Today my family helped build a house in a town ten minutes from where we live, through Habitat for Humanity. My husband, Mark, wants us to build more houses. Maybe next summer, in Guatemala. I have no desire to build houses in Guatemala.

Mark says it will "stretch" us. I say it's stretch enough for me to hammer and nail right here in California. He says it won't be so challenging after we do it a few more times. I don't say anything. I just gingerly wiggle my bloody thumb.

My foot is sore, too, from a dropped hammer and from impaling it this morning on a sprinkler head. I am not cut out for this.

Today the foreman shouted at me, "You're gonna break the hammer trying to get the nail out that way." He was standing on the roof of the new house, watching as I struggled at a sawhorse trying to remove a bent nail from a two-by-four. It didn't help my confidence that he yelled loudly enough that all the other volunteers looked around to see what was up.

"Put a block of wood by the nail, then put your hammer on that and pull," he shouted.

"Here?"

"No, no, over more."

"Here?"

"No, to the right."

I blindly moved hammer and wood in all sorts of improbable positions, not having the slightest idea what the foreman wanted but hoping to accidentally hit on it anyway. I felt like I was 16 again and learning to drive a stick-shift car, sitting on a hill stopped at a red light with my sister imparting the mysteries of clutch and gas pedal while all I could think of was the million-dollar Mercedes-Benz behind me.

My incompetence made me sweat. Then my seven-year-old stepped to my side, took the hammer from me and deftly removed the nail.

Housebuilding isn't my gift. So how come I keep finding myself in the midst of these projects? It's my husband. Mark has a hard time understanding that building houses is not fun for me.

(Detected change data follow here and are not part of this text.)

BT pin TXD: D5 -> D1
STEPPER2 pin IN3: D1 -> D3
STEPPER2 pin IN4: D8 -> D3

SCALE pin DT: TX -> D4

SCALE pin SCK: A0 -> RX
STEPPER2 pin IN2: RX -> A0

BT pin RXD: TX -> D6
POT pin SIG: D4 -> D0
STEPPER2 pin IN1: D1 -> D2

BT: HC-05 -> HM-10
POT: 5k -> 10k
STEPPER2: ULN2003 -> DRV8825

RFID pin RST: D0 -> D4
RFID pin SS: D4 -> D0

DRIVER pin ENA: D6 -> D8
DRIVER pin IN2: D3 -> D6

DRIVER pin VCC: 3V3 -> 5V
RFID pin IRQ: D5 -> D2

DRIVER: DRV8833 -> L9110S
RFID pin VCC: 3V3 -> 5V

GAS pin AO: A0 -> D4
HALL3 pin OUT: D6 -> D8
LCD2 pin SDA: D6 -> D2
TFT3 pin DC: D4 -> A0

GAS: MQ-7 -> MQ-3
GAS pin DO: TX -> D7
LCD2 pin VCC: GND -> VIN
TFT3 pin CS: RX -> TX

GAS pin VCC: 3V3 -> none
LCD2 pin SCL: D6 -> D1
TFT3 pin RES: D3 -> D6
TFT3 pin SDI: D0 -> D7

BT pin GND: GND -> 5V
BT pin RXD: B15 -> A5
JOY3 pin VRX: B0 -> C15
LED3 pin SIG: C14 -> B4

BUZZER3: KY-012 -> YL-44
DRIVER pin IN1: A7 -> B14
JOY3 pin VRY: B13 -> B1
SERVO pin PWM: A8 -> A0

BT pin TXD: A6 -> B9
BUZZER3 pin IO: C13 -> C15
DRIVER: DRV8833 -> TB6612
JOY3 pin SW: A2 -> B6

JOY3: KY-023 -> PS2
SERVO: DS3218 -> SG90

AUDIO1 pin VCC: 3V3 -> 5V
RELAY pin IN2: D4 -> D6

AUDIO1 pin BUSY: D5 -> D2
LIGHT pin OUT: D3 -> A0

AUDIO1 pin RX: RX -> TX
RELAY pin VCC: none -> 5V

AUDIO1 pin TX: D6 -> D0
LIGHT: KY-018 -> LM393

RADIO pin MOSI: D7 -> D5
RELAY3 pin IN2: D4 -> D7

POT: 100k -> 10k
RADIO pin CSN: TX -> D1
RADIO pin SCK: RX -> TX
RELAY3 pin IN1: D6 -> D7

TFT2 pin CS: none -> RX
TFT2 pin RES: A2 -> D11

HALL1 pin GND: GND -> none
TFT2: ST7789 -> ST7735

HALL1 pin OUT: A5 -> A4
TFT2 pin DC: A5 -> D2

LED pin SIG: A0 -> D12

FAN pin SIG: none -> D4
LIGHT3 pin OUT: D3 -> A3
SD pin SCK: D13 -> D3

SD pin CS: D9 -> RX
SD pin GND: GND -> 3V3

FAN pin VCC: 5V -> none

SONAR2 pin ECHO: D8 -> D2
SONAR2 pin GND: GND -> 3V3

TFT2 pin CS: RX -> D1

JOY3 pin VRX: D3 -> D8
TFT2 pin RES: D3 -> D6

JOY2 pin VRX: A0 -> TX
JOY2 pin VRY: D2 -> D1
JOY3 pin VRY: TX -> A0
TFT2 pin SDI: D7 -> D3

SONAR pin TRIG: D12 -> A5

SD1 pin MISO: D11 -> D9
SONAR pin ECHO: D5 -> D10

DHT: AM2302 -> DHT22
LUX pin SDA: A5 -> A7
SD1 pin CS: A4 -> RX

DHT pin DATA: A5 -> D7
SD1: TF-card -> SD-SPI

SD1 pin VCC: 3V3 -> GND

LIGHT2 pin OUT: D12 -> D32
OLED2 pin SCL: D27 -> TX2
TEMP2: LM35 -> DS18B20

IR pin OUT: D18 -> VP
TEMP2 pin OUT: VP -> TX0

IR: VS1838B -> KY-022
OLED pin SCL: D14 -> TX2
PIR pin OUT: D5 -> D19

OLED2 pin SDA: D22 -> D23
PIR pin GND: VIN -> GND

He is a weekend handyman for whom nothing says relaxation quite like a crowbar. We are the only people I know whose kids have a tree fort with a skylight. (I'm not making this up.)

But it's not just his love of tools and projects. Mark is a man with a heart sized extra-large. Show him a need, and he'll leap up to fill it.

Last spring we went with the youth group to Mexico and built a house there, too. It pained us both to see a family of six living in a cab-over camper—one intended to be short-term vacation lodging, not permanent housing. But of the two of us, Mark is the one who feels compelled to do something about it. He has a global vision, seeing the needs of a hurting world and wanting to help.

I, on the other hand, see through a microscope focused almost exclusively on my family. My heart's desire is to gather my children like a mother hen and love them into adulthood. My mission field, as I see it, is our van: I drive the boys to soccer practice and birthday parties and the park. My mission field is our kitchen table, where I help the boys with their homework, and our couch, where I make sure they learn to love reading.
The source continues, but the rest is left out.